Leseprobe:

Am nächsten Tag fand die offizielle Beisetzung statt. Wir Trauernden trugen alle weiße Kleider mit weißen Stirnbändern und hübschen weißen Schleifen. Begleitet von Musik und Gesängen der buddhistischen Priester folgten wir zu Fuß dem Sarg bis zum buddhistischen Tempel. Auf dem Weg warfen Diener Papiergeld in die Luft, um die Geister zu besänftigen. Da Vater, der sich noch immer verstecken musste, fehlte, übernahm mein Bruder Gregory den Platz des ranghöchsten Trauernden. Er ging unmittelbar hinter dem Sarg, der auf einem Wagen stand und von vier Männern gezogen wurde. Alle paar Schritte fiel er auf die Knie und beklagte laut jammernd den Verlust seiner Großmutter.

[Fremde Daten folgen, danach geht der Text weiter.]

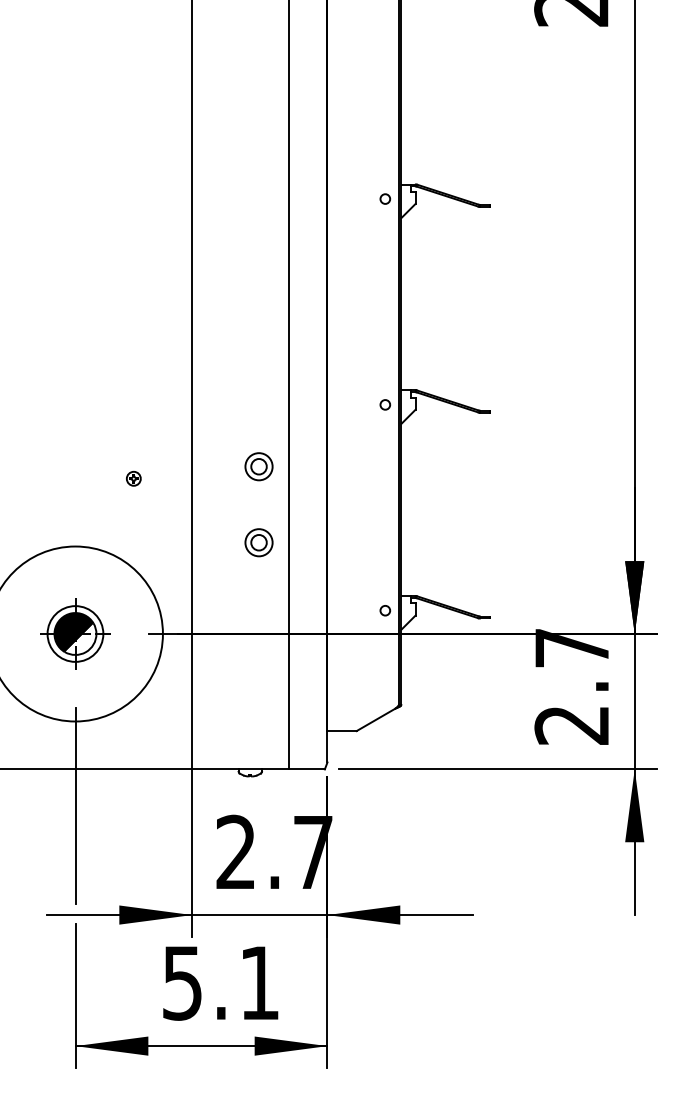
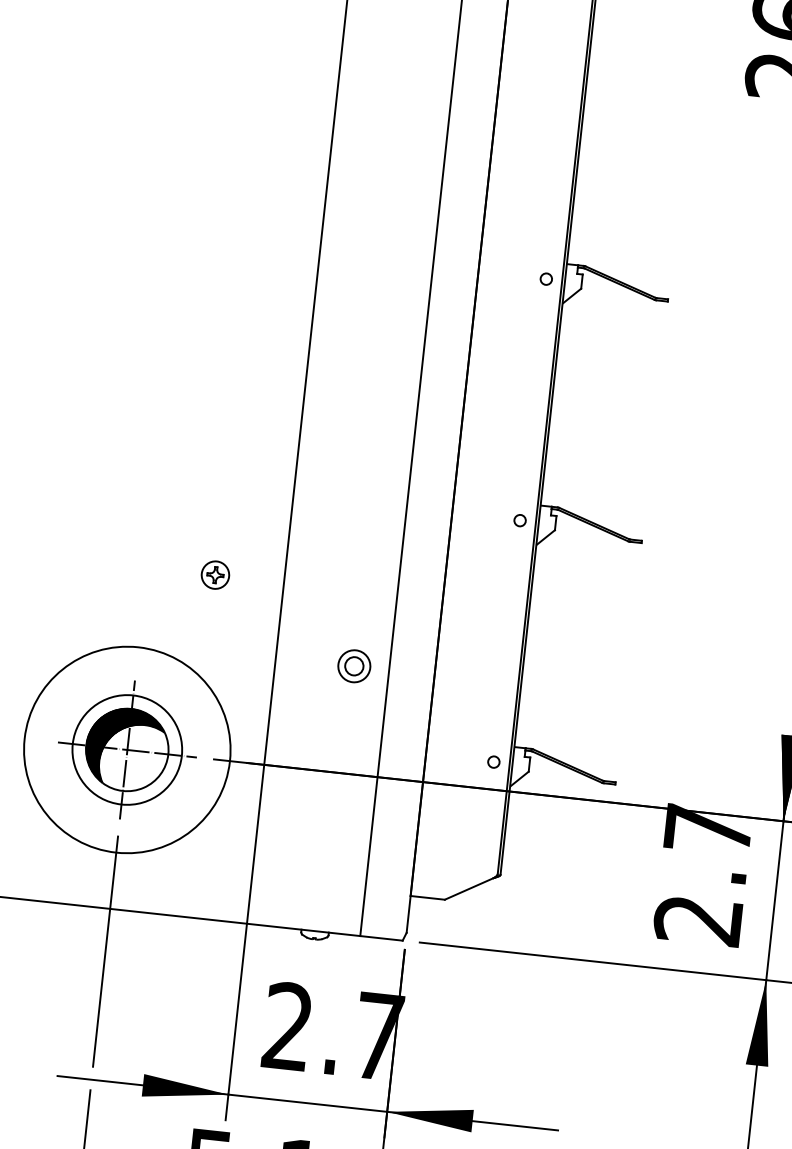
part: (258, 466) -> (363, 576), removed
part: (133, 478) -> (215, 574), size x1.67
part: (75, 633) -> (127, 749), size x1.67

Dabei schlug er mehrmals den Kopf auf den Boden, um seine Ehrerbietung zu zeigen. Wir folgten Gregory schweigend und bewunderten seinen Auftritt.
Schließlich erreichten wir den Tempel. Der Sarg wurde auf einen Altar gestellt und mit weißen Blumengestecken, weiteren Seidenbändern und Großmutters Lieblingsspeisen geschmückt; dazu gehörten etwa sechzehn Gemüsegerichte, Obst und Süßigkeiten. Der Duft der Räucherstäbchen hing schwer in der Luft, Mönche sangen Gebete. Wir mussten Kotau machen, die chinesische Verbeugung, bei der man niederkniet und wiederholt mit der Stirn den Boden berührt. Die Mönche brachten Papiernachbildungen verschiedener Gegenstände, von denen man glaubte, dass Großmutter sie in der anderen Welt benötigte: massenhaft Gold- und Silberbarren, ein sehr kompliziertes Auto aus Pappkarton, das aussah wie Vaters Buick, eine Menge Möbel und Gerätschaften, sogar ein Mah-Jongg-Spiel. Diese Nachbildungen wurden in einer großen Urne verbrannt; das gefiel uns Kindern, dabei vergaßen wir in der Aufregung völlig den Anlass dieses Schauspiels und stritten uns um das Papierauto, das sehr fantasievoll ausgeführt und mit glänzender Aluminiumfolie überzogen war. Viele Jahre später erzählte mir Tante Baba, dass alles - auch die Spruchbänder, die Mönche, Blumen, Musiker und Bilder - von einem Fachgeschäft gemietet worden war, das solche "Ereignisse" mit allem, was traditionell dazugehörte, organisierte.
Ich weiß noch, dass ich zuschaute, wie alle Papierbilder lodernd verbrannten und der Rauch in Spiralen aufstieg. Ich stellte mir vor, dass er irgendwo im Himmel wieder zusammenfließen und die Gegenstände allein zu Großmutters Gebrauch und Freude wieder zusammensetzen würde.
Unsere Verwandten und Freunde kehrten mit uns nach Hause zurück, wo ein opulentes Essen mit zahlreichen Gängen serviert wurde. Danach schickte man uns Kinder zum Spielen in den Garten. Lydia baute eine behelfsmäßige Urne, wir bastelten Herde, Betten und Tische aus Papier und veranstalteten unsere eigene Beerdigung für Großmutter. Schon bald brannte die Urne, die aus einem hölzernen Blumentopf bestand. Ye Ye kam wütend heraus, drehte den Wasserhahn auf und spritzte uns und unsere Bestattungszeremonie nass. Wir wurden ins Bett geschickt, doch der Vorfall half uns, die Trauer und Bedrücktheit der letzten beiden Tage zu vergessen, und wir hatten das Gefühl, dass Großmutter in der anderen Welt glücklich werden würde.